How Uber’s Autonomous Cars Will Destroy 10M Jobs and Reshape the Economy - sirteno
http://sanfrancisco.cbslocal.com/2015/01/27/how-ubers-autonomous-cars-will-destroy-10-million-jobs-and-reshape-the-economy-by-2025-lyft-google-zack-kanter/

======
pedalpete
Lot's of interesting things in this article, but why will Uber be the source
of Autonomous cars?

I still fail to see what the big deal about Uber is, I've never used it, don't
see why I would. I've never had a problem just sticking out my hand and
getting a cab. All I hear about Uber is about excessive fees, so why bother.

On the other hand, why wouldn't GM/Ford/Etc. not create their own app for
hailing cars that they put on the streets? They've already got an
infrastructure for maintenance, and that real-estate can be well used for
charging, cleaning and servicing of their autonomous cars.

You could have an app to get you a GM car, or maybe if you prefer, you use
your 'Cadillac' app for something special.

------
gumby
I agree with petalpete -- the Uber shout-out is a red herring. It has been
clear that the argument "people don't want to buy a self driving car" is a red
herring.
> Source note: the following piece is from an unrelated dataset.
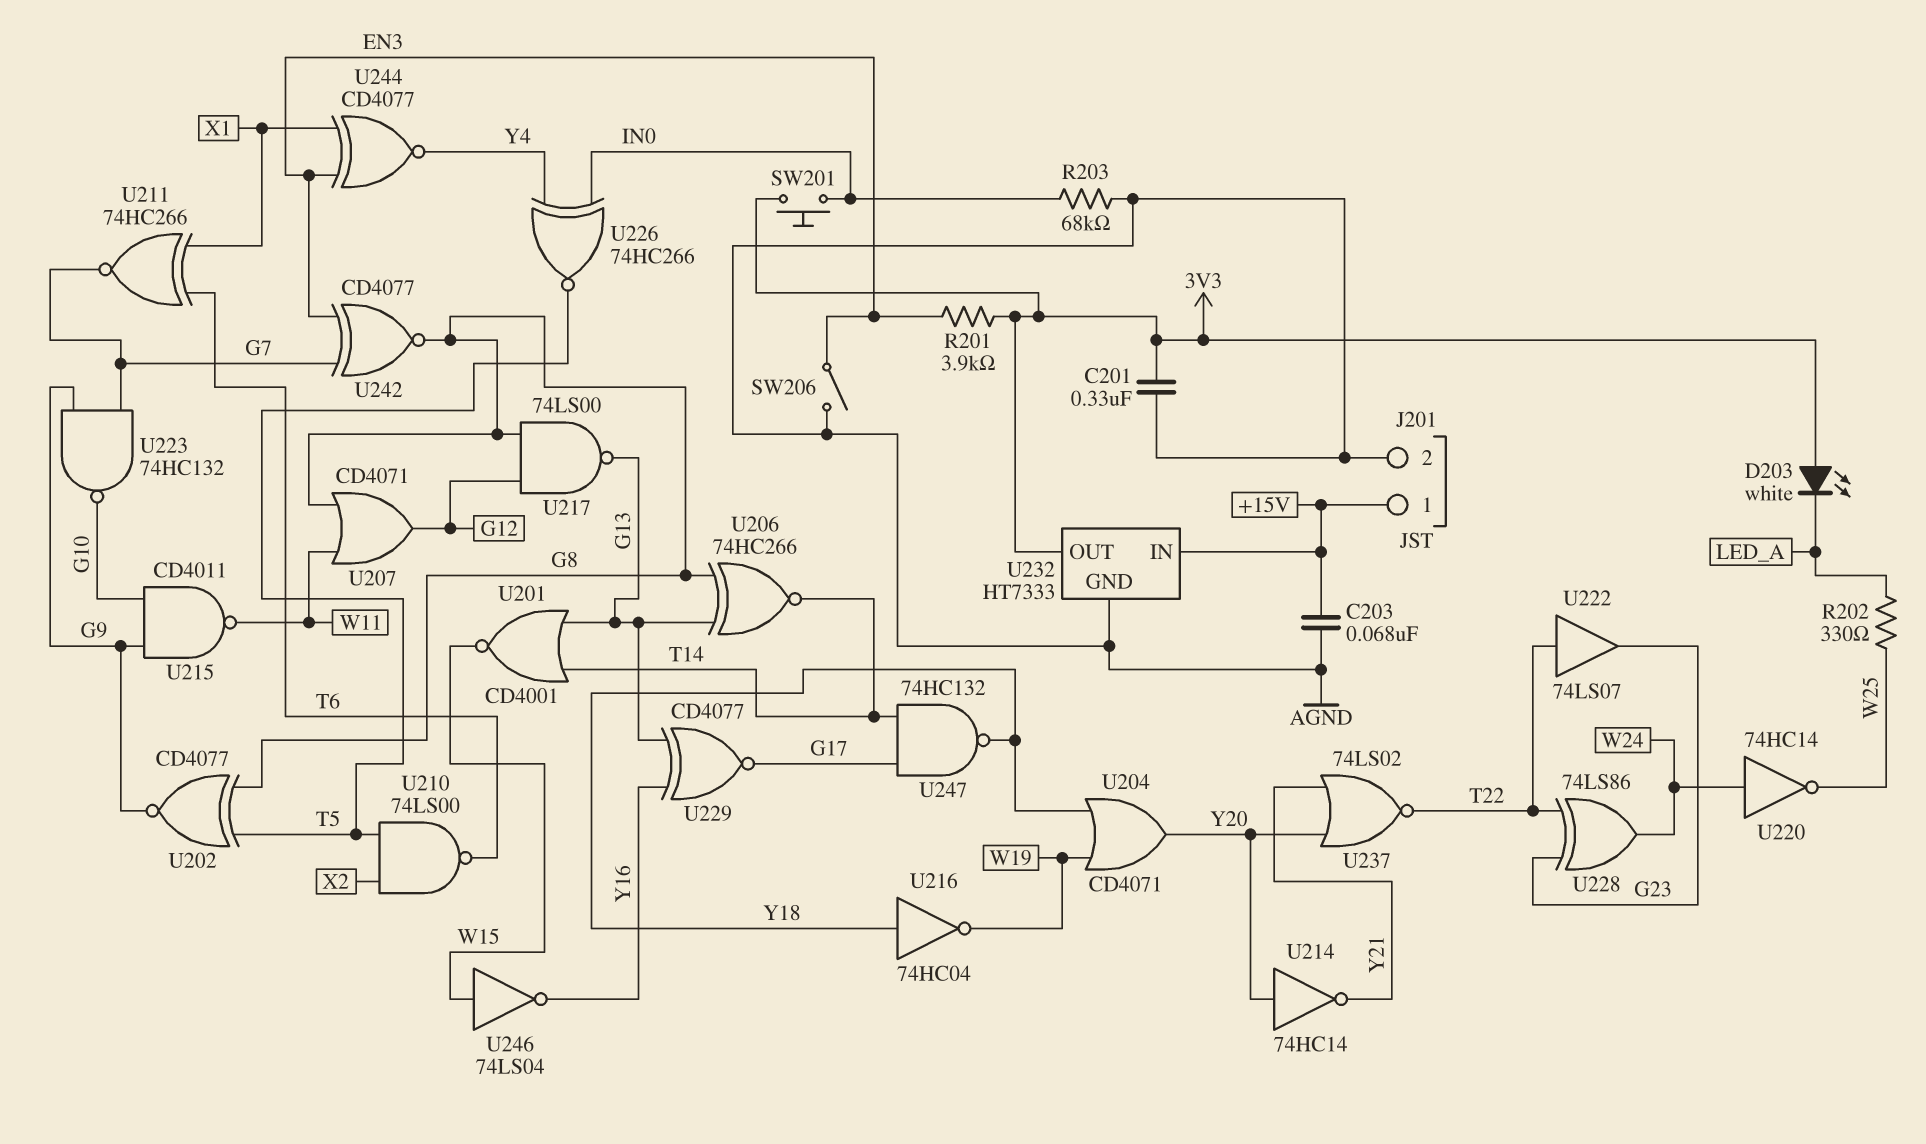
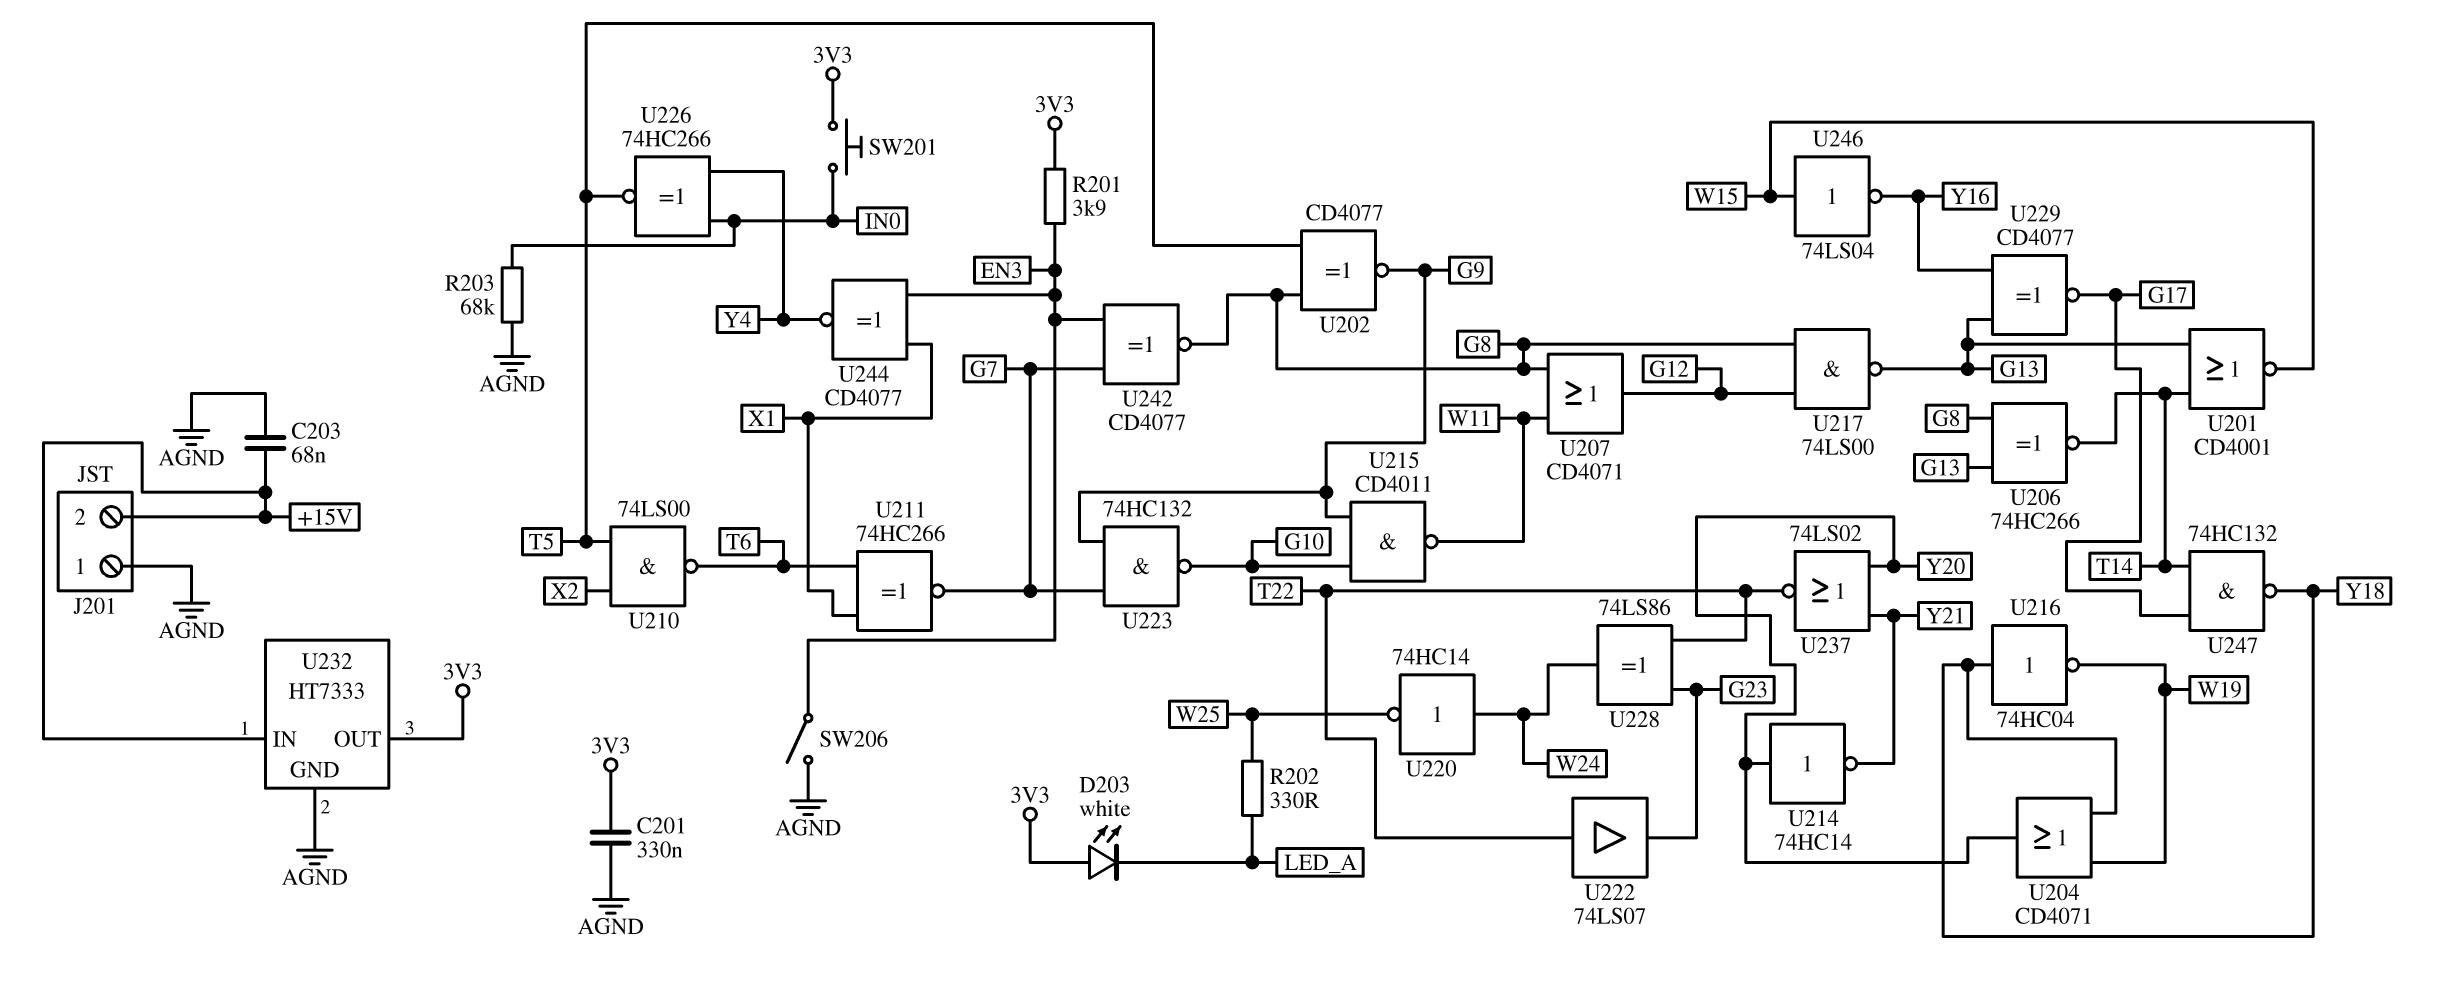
J201 pin 1: +15V -> AGND
J201 pin 2: AGND -> +15V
People want transportation, and the low utilization rate of the
investment in a car is an enormous economic burden.

Rather than moan about the low-paying low-educaction jobs, the author should
be considering the better use of capital (he does touch on) and real estate.
The land currently consumed by filling stations, parking lots, and on street
parking all be freed. _That_ will be the mega revolution.